Since we use the functional form directly without checking for \(x \gt 0\), we are not sampling on the correct support. This does not land up costing us, as the acceptance ratio being negative the first time we sample a negative \(x\) will ensure that we never sample a negative \(x\). We would be better using scipy.stats built in gamma support.

We have seen this before, in sampling from a weibull using a normal as well. Also from sampling from a function only defined on [0,1]. Some people consider the lax use of a larger-support proposal a bug.

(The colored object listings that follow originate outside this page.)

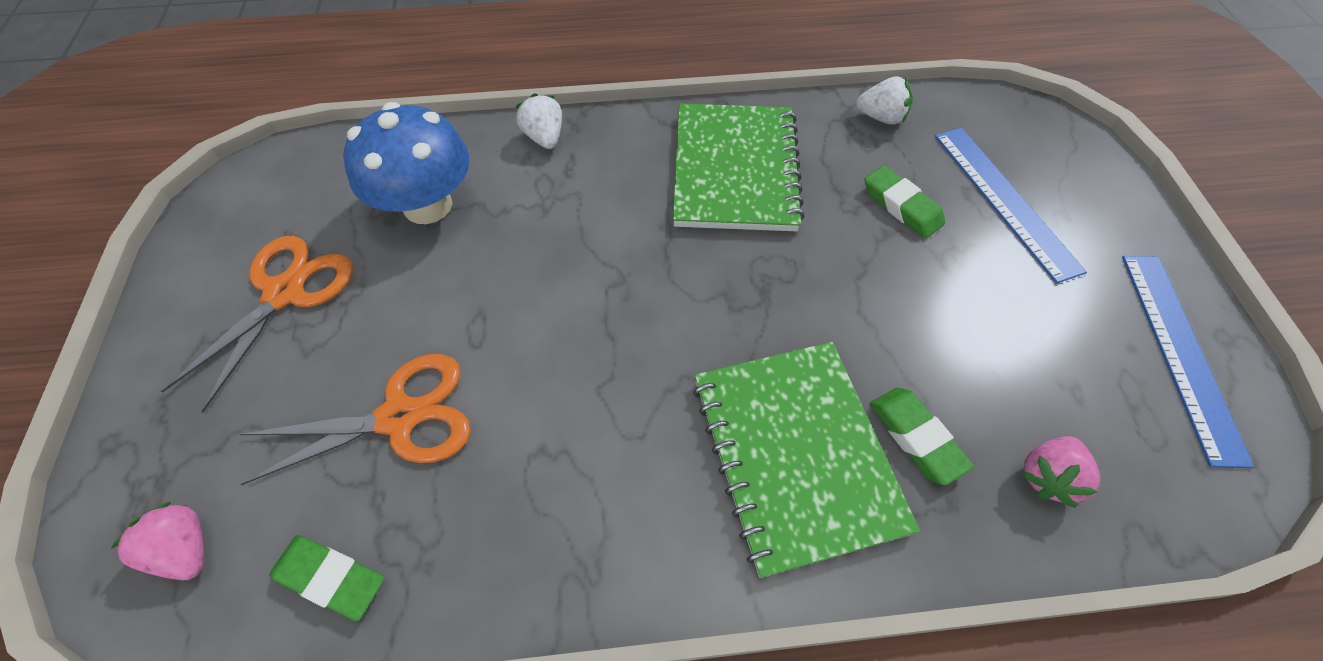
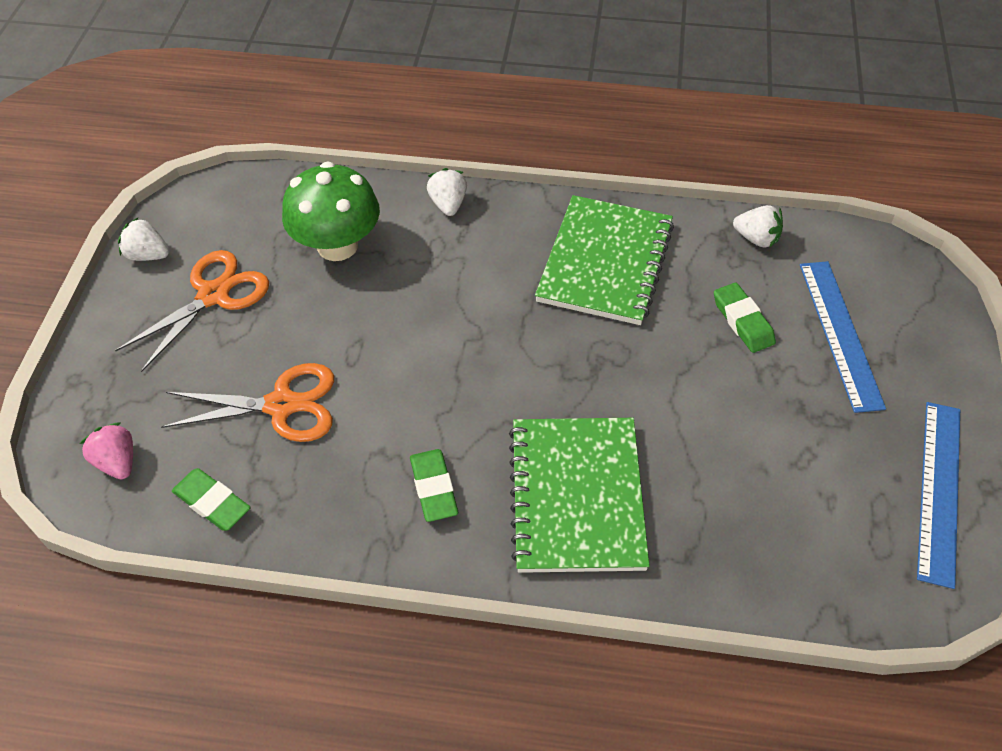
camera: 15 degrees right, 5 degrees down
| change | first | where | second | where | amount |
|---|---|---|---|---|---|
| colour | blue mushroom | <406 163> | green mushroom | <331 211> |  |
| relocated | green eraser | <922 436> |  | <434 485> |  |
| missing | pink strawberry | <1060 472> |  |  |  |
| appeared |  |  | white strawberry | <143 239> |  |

But it does not bite us anywhere but efficiency due to the mechanism of the acceptance ratio.

Let us see what this lack of efficiency is:

def metropolis_instrument(p, qdraw, nsamp, xinit):
    samples=np.empty(nsamp)
    x_prev = xinit
    acc1 = 0
    rej_neg = 0
    for i in range(nsamp):
        x_star = qdraw(x_prev)
        p_star = p(x_star)
        p_prev = p(x_prev)
        pdfratio = p_star/p_prev
        if np.random.uniform() < min(1, pdfratio):
            samples[i] = x_star
            x_prev = x_star
            acc1 += 1
        else:#we always get a sample
            if x_star < 0:
                rej_neg += 1
            samples[i]= x_prev
            
    return samples, acc1, rej_neg
out2, a1, rn = out = metropolis_instrument(target, prop, 100000, 1.0)
a1/100000, rn/(100000 - a1)
(0.7298, 0.3654700222057735)

Thus, out of a 73% acceptance, a full 36% is wasted on proposing negatives.

A wrong built-in regection sampler

You might think that simply rejecting is ok, but you would be wrong. You are then sampling from some other distribution.

def metropolis_broken(p, qdraw, nsamp, xinit):
    samples=np.empty(nsamp)
    x_prev = xinit
    for i in range(nsamp):
        while 1:
            x_star = qdraw(x_prev)
            if x_star > 0:
                break
        
        p_star = p(x_star)
        p_prev = p(x_prev)
        pdfratio = p_star/p_prev
        if np.random.uniform() < min(1, pdfratio):
            samples[i] = x_star
            x_prev = x_star
        else:#we always get a sample
            samples[i]= x_prev
            
    return samples
out3 = metropolis_broken(target, prop, 100000, 1.0)
sns.distplot(out3)
plt.plot(xx, target(xx));

Fix using MH

To fix this use Metropolis-Hastings instead and sample from a distribution eith the correct support, a truncated normal. Since the truncated normal is not symmetric:

\[ \frac{e^{(x-x_0)^2}}{CDF(x)} != \frac{e^{(x_0-x)^2}}{CDF(x_0)} \]

we must use a MH Sampler

def metropolis_hastings(p,q, qdraw, nsamp, xinit):
    samples=np.empty(nsamp)
    x_prev = xinit
    accepted=0
    for i in range(nsamp):
        while 1:
            x_star = qdraw(x_prev)
            if x_star > 0:
                break
        
        p_star = p(x_star)
        p_prev = p(x_prev)
        pdfratio = p_star/p_prev
        proposalratio = q(x_prev, x_star)/q(x_star, x_prev)
        if np.random.uniform() < min(1, pdfratio*proposalratio):
            samples[i] = x_star
            x_prev = x_star
            accepted +=1
        else:#we always get a sample
            samples[i]= x_prev
            
    return samples, accepted
from scipy.stats import norm
def prop2(x):
    return x + np.random.normal()
def q(x_prev, x_star):
    num = norm.cdf(x_prev)
    return num
out4, _ = metropolis_hastings(target, q, prop2, 100000, 1.0)

Now we get the correct output!

sns.distplot(out4)
plt.plot(xx, target(xx));